(ブルームバーグ):米政府が高度な専門技能を持つ外国人向け就労ビザ(査証)「H-1B」の申請に10万ドル(約1480万円)の手数料を新たに課す方針を示したことで、移民への就労許可件数が最大で月5500件減少する可能性がある。JPモルガン・チェースの分析で明らかになった。
アビエル・ラインハート、マイケル・フェローリ両エコノミストはリポートで、米労働市場全体から見れば影響を受ける労働者数は「かなり少ない」としながらも、テクノロジー企業とインド出身者はより大きな打撃を受ける可能性があると指摘した。
2024会計年度のH-1B承認件数のうち、コンピューター関連は約3分の2で、科学・技術サービス関連の専門職がほぼ半数を占めた。また、承認全体の約71%はインドからの申請だった。
昨年度に承認された新規雇用向けH-1B申請は約14万1000件で、そのうち約6万5000件は国外で処理された。こうした申請が新たな手数料の影響を最も受けやすいと、JPモルガンのエコノミストはみている。
ラインハート、フェローリ両氏は「全てがストップした場合、他のビザカテゴリーを利用できなければ、就労許可件数は最大で月5500件減少することになる」と見込んだ。
レベリオ・ラブズのシニアエコノミスト、ルジャイナ・アブデルワヘド氏は今回の大幅な手数料引き上げについて、「実質的にはH-1B制度の解体に等しく、高度な外国人材に依存する米企業で新規雇用が月約1万件、年間最大14万件が失われる可能性がある」との見方を示した。
米国の雇用は大きく鈍化しており、過去3カ月間の雇用者数の伸びは月平均2万9000人にとどまる。
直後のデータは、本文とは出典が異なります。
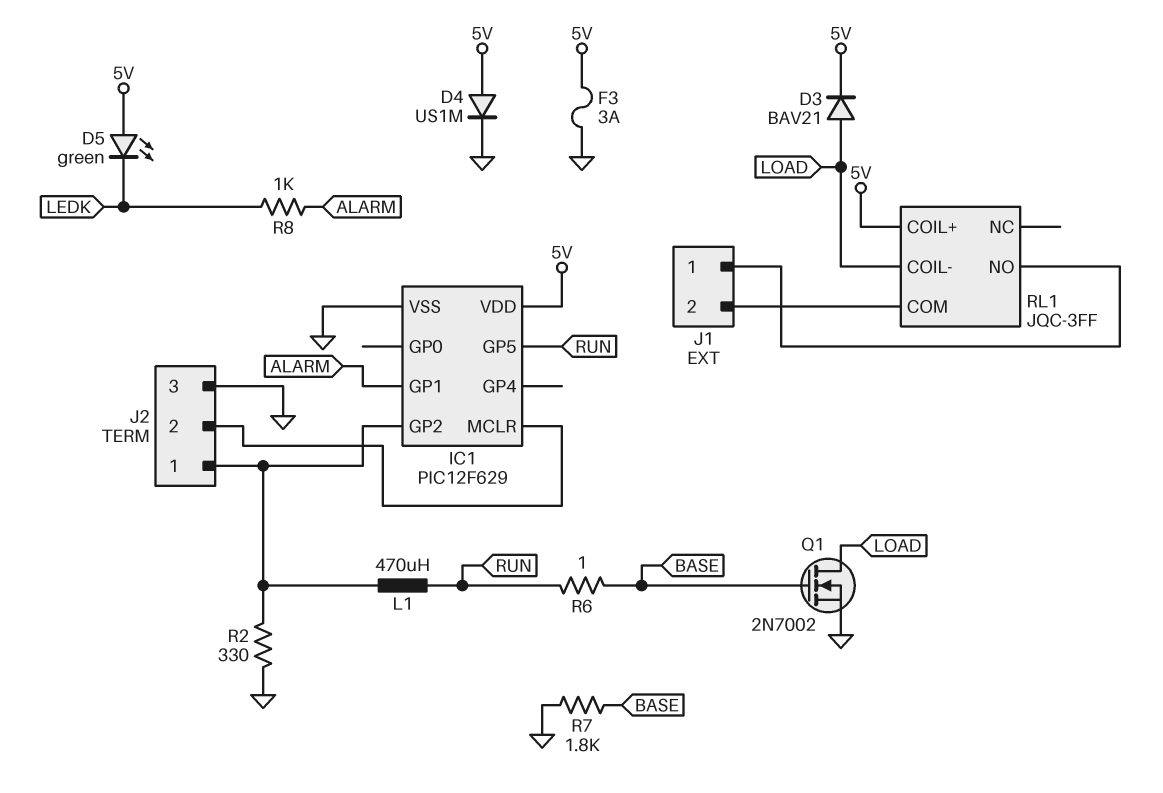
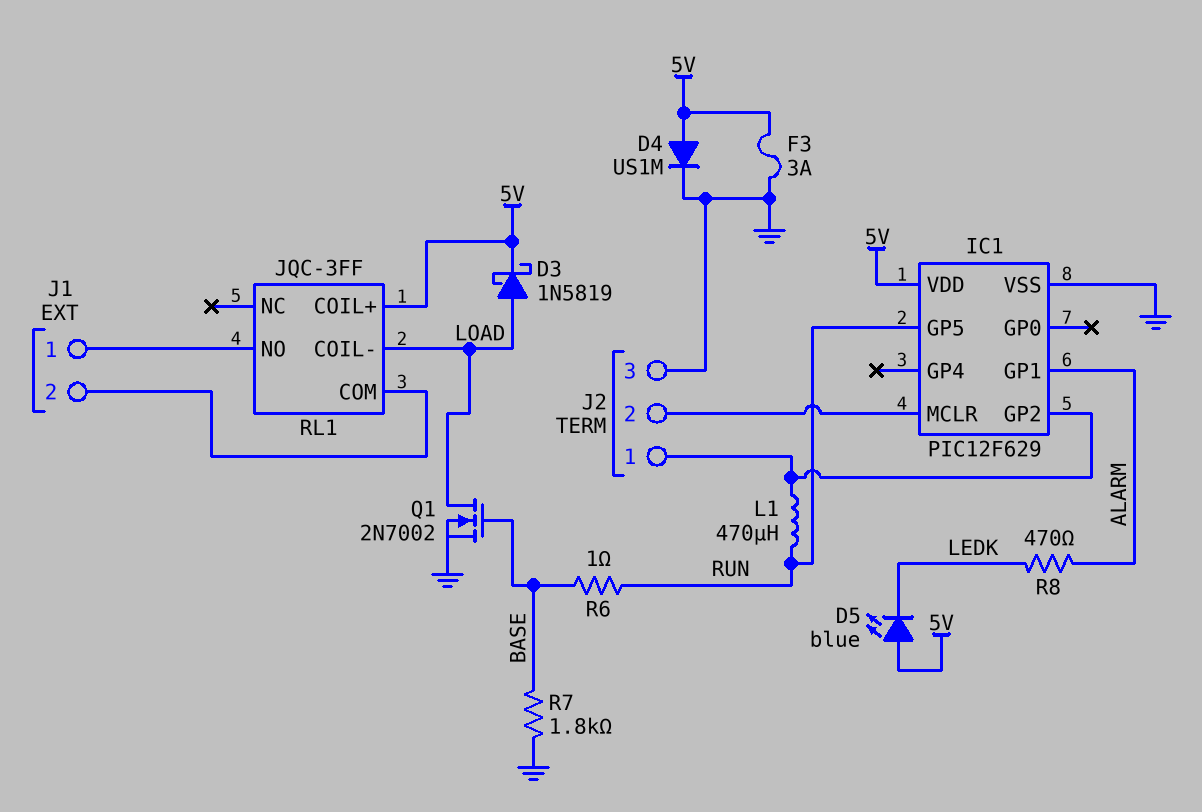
D3: diode BAV21 (A LOAD, K 5V) -> schottky 1N5819 (A LOAD, K 5V)
D5: LED green (A 5V, K LEDK) -> LED blue (A 5V, K LEDK)
R2: 330 (GND, IC1/GP2) -> none
R8: 1k (ALARM, LEDK) -> 470 (ALARM, LEDK)

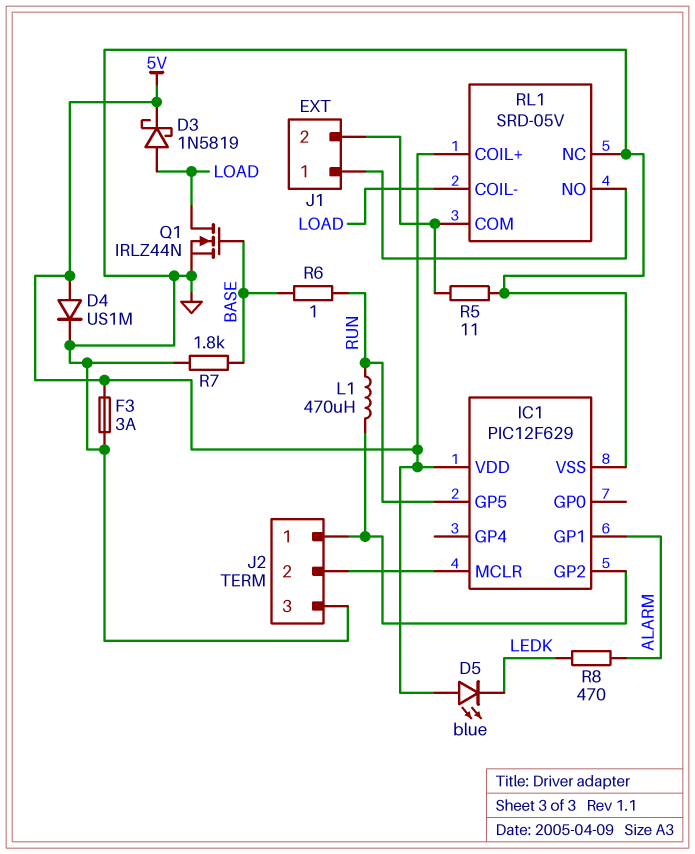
Q1: NMOS 2N7002 (G BASE, D LOAD, S GND) -> NMOS IRLZ44N (G BASE, D LOAD, S GND)
R5: none -> 11 (GND, J1/2)
RL1: JQC-3FF -> SRD-05V
RL1 pin NC: none -> GND

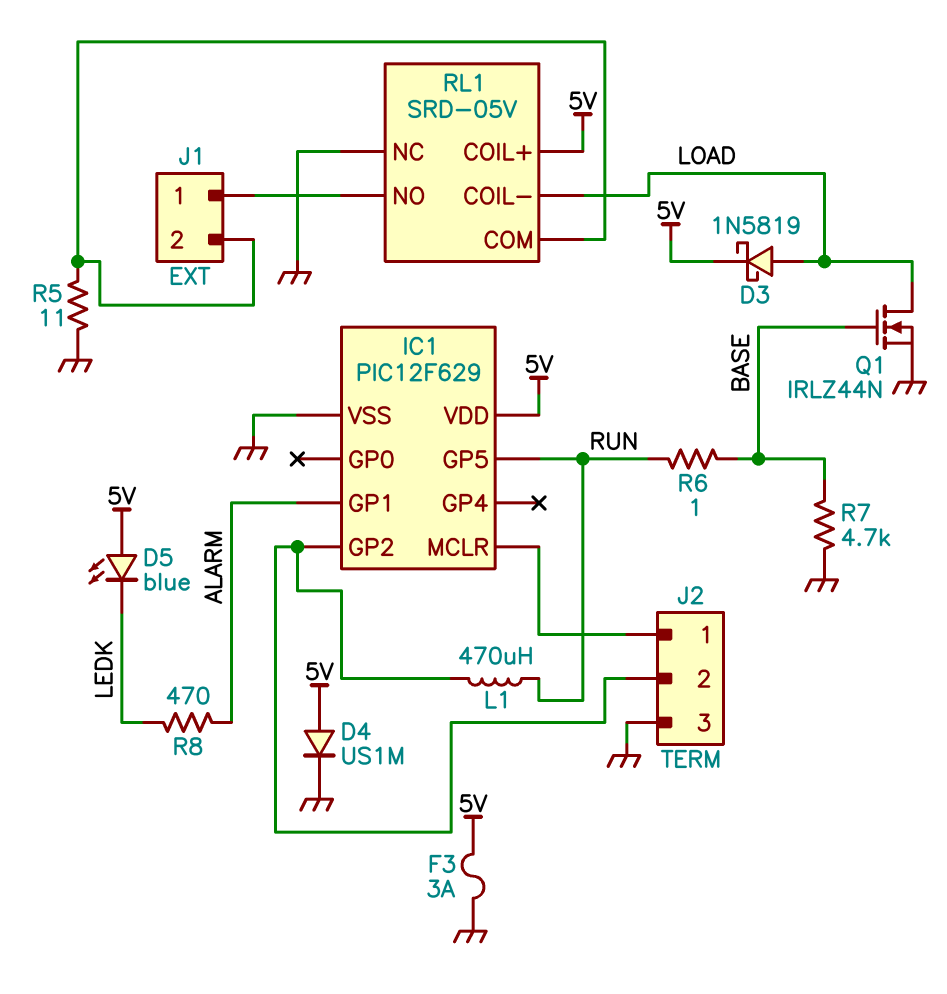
J2 pin 1: IC1/GP2 -> IC1/MCLR
J2 pin 2: IC1/MCLR -> IC1/GP2
R7: 1.8k (BASE, GND) -> 4.7k (BASE, GND)

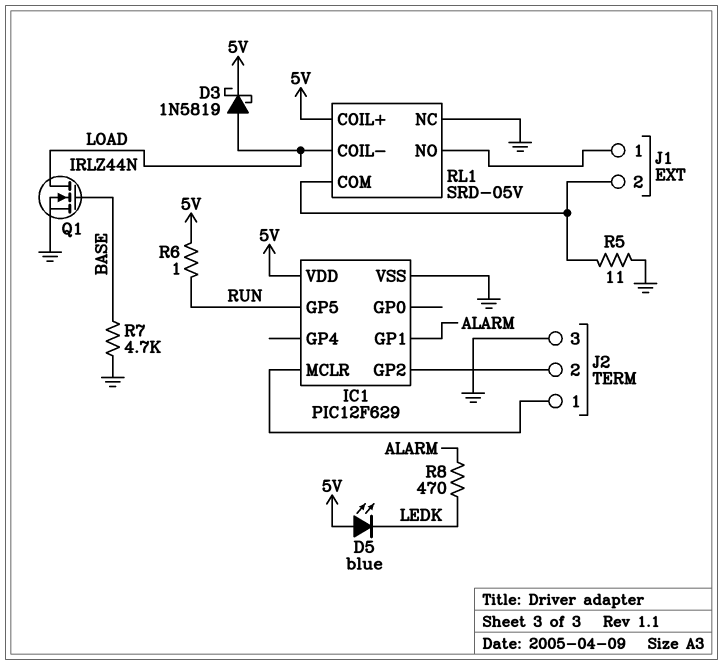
D4: diode US1M (A 5V, K GND) -> none
F3: 3A (5V, GND) -> none
L1: 470uH (IC1/GP2, RUN) -> none
R6: 1 (BASE, RUN) -> 1 (5V, RUN)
パウエル米連邦準備制度理事会(FRB)議長は先週、移民減少の影響もあり、労働力の供給・需要が「著しく減速」している状況を反映していると述べていた。
原題:H-1B Fee Risks Up to 5,500 Work Permits a Month, JPMorgan Says(抜粋)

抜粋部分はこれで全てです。